Tradicionalmente, en muchas sociedades, el padre ha sido quien imparte las enseñanzas morales, impone disciplina y trabaja para dar sustento económico al hogar. En cuanto a las madres, tienen un rol decisivo en las familias, ya que además de ser parte del sustento económico es fuente de cuidados fundamentales para el desarrollo sano de los niños y un potente actor de cohesión social e integración.
En las últimas
décadas se ha dado una importancia mayor al papel del padre como coprogenitor,
como alguien que participa plenamente en los aspectos emocionales y prácticos
de la crianza de los hijos.
Investigaciones
recientes afirman que hay efectos positivos en la participación activa de los
padres para el desarrollo de sus hijos. Sin embargo, todavía se plantean
desafíos para los padres y, por ende, para la sociedad y la política social.
Muchos
hombres tienen dificultades para asumir
las responsabilidades de la paternidad, lo cual suele tener consecuencias
perjudiciales para la familia –e inevitablemente para la sociedad en general-.
Un estudio realizado
por integrantes del Centro de Investigación de la Población de la Universidad
de Maryland (2006) mostró una fuerte relación entre el hecho de que un padre
viva con sus hijos y el bienestar de estos últimos. De acuerdo con la
conclusión del estudio, los hijos cuyos padres biológicos no estaban casados
experimentaban niveles más altos de problemas de conducta que aquéllos cuyos
padres biológicos sí estaban casados.

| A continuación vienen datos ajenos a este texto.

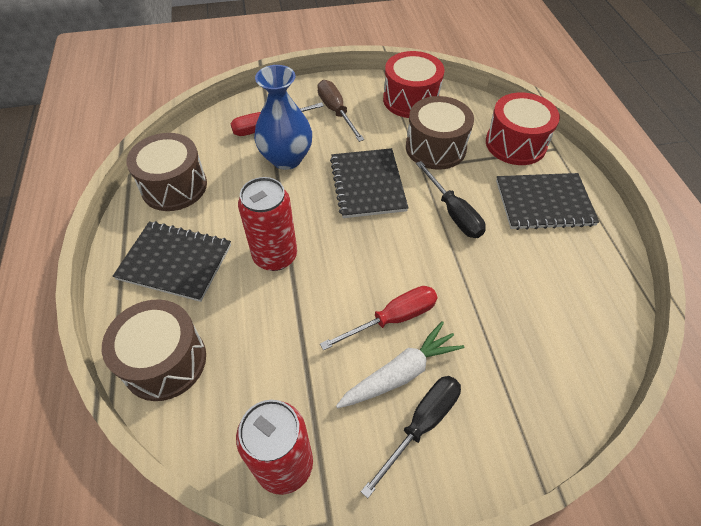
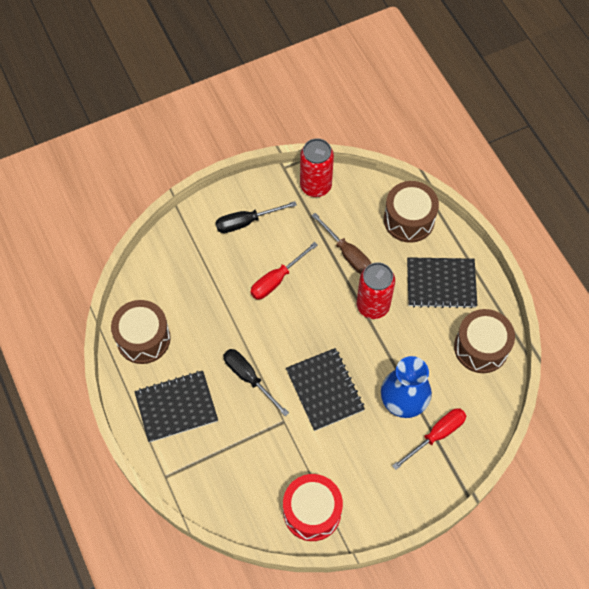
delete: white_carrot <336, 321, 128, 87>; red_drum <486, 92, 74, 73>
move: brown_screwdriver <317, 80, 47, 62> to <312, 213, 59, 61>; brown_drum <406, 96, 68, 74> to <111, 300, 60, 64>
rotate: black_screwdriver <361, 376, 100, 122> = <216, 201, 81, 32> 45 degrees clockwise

Por lo que descubrieron que la relación
legal entre los padres se relaciona con el bienestar de los hijos.
Por lo que los hijos
necesitan de un padre comprometido tanto como necesitan de su madre. Las
estadísticas señalan consistentemente que los niños que crecen sin su padre son
más propensos a presentar diversos problemas sociales. Las tasas de
delincuencia, drogadicción, aborto y de alumnos que tienen bajo rendimiento o
abandonan los estudios casi siempre se relacionan directamente con la ausencia
del padre.
Un
estudio de la Cámara de Diputados (2012) reveló que en México existen 4.5
millones de madres solteras, separadas o viudas, quienes al igual que sus hijos
son sujetos de discriminación. Esas mujeres son segregadas cuando solicitan
servicios médicos, de vivienda y seguridad social.
Cifras
del Consejo Nacional de Población (CONAPO) apuntan que sólo 880 mil mujeres se
consideran madres solteras, de las cuales nueve de cada 10 tienen hijos menores
de 18 años, mientras que seis de cada 10 viven con su padre o madre. Además
71.8 por ciento de ellas trabaja, aunque la tercera parte vive en condiciones
de pobreza.
Cada vez es más
evidente que los padres no pueden mantenerse al margen y dejar que las madres
eduquen solas a los hijos, un padre debe participar en el funcionamiento diario
de su familia para poder ver con claridad las necesidades de sus hijos. De
hecho, en una sociedad con constantes cambios, los padres amorosos, dedicados y
comprometidos son, quizá, más importantes que nunca.
El psicólogo infantil,
David Elkind se refiere a la familia como “una escuela de relaciones humanas en
donde los hijos aprenden a vivir dentro de una sociedad. Una madre comprometida
y cariñosa junto a un padre
positivo y activamente involucrado forman la columna vertebral de una familia
saludable y la base de una comunidad fuerte”.
Es
fundamental tomar en cuenta la importancia que tiene la familia, ya que cuidar
y proteger a los niños garantiza que puedan crecer en un ambiente de felicidad,
amor y comprensión para afrontar mejor el futuro.
Los padres y
madres de todas las razas, religiones, culturas y nacionalidades son los
pilares de la estructura familiar, de las comunidades y de la sociedad, por lo
que la Asamblea General de Naciones Unidas ha establecido el 1 de junio como el
Día Mundial de las Madres y los Padres, con el fin de reconocer que la familia
tiene la responsabilidad primaria
en la crianza, orientación y protección de los hijos, e invitar a todos los Estados
miembros a celebrar el día en plena colaboración con la sociedad civil.
Para apoyar a
las madres y padres en su misión de prestar cuidados a sus familias, se
requieren desarrollar y ampliar políticas y servicios de asistencia familiar,
como guarderías infantiles. Tanto las mujeres como los hombres necesitan un
apoyo público más eficaz para compartir por igual las responsabilidades
laborales y familiares. Las familias constituidas sobre la base del
reconocimiento de la igualdad entre mujeres y hombres ayudarán a crear
sociedades más estables y productivas.
Rendimos
homenaje a la devoción, compromiso y sacrificio de los padres y madres para
asegurar la consolidación de esta relación y el futuro de las naciones.